I’ve always thrown myself into my work, and this year is no different. I’m coaching swimming again, I’ve been working with the football team on a photography project, I designed a website for a leadership conference we co-hosted, and I’ve been putting in 60+ hour weeks since the middle of August.
This isn’t a complaint about work, not at all. It’s absolutely no secret that I love what I do, and I can’t imagine doing anything else. I’m just feeling a little unseen right now.
I’ve been working with one of the football players at school, helping him with English even though I don’t teach him anymore. He hadn’t read a book outside of class in years, but in the last month he’s read 2 books (Stranger in the Woods and The Curious Incident of the Dog in the Night-Time), and wants to pick up another book.
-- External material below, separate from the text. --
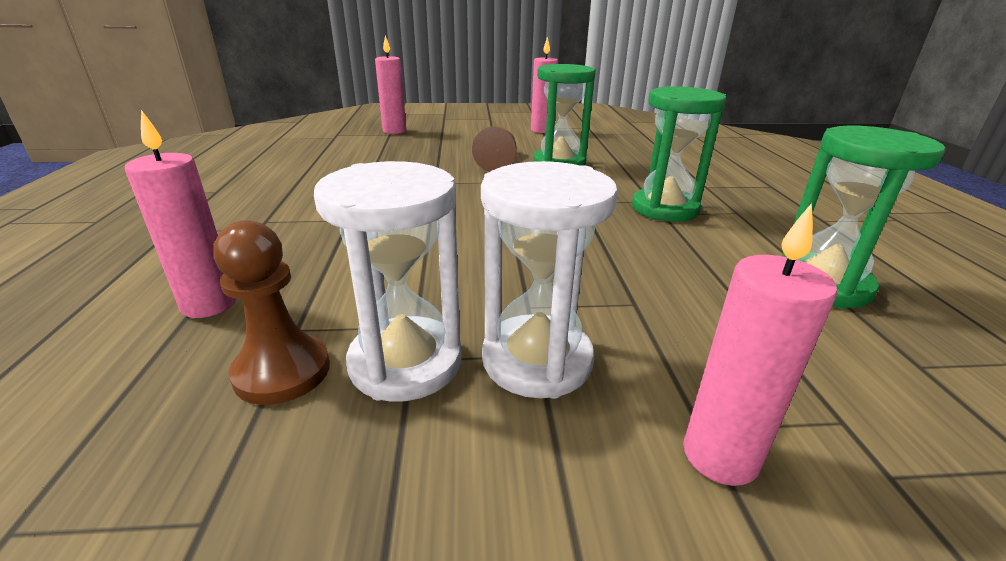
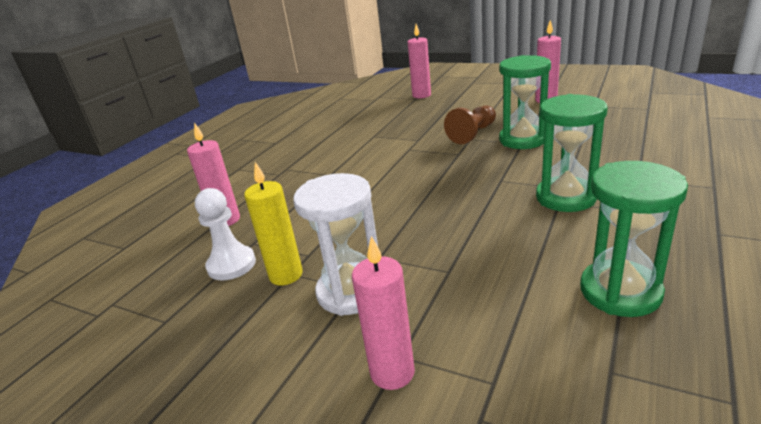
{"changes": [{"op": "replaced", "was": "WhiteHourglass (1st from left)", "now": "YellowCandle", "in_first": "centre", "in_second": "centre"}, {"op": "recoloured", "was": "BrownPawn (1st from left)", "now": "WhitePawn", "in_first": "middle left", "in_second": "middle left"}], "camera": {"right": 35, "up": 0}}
When he comes to talk to me about what he’s been reading, it feels like I’m making an actual difference. To see this kid gain confidence in his abilities as a reader (and a writer) has been one of the most uplifting experiences of my career. When he comes into my classroom to talk with me, I’m so proud that I can feel my heart threatening to burst out of my chest. The other day, he was so proud of himself for being nearly done the second book (in less than a week) that when he left I almost cried.
I’m pretty sure this is the most important work I’ve done in my career, and yet when I talk to some people about it they don’t understand why it matters so much to me. It’s a hard feeling to describe because I know that what I’m doing matters, and I know that he’s not going to forget this experience.
But despite all the great things that happened this week, yesterday was a hard day and it ended with a not-great football game. It was the end of a long day and a long week. I had a couple important conversations after the game that helped a bit, but coming home to an empty house with no real way to let it all out was a real challenge for me yesterday.
I had wanted to cry many times throughout the week, but I managed to contain my emotions until I was alone.
And when I was finally alone, I cried.
I cried because I was mad about my swimmer who dislocated his shoulder during the football game.
I cried because my heart hurts for my kids when they’re hurting.
I cried because I put my whole being into my work and sometimes it feels unnoticed and unappreciated.
I cried because I just needed to get it all out and I didn’t know how else to do it.
I cried, and I’m glad I didn’t hold it in.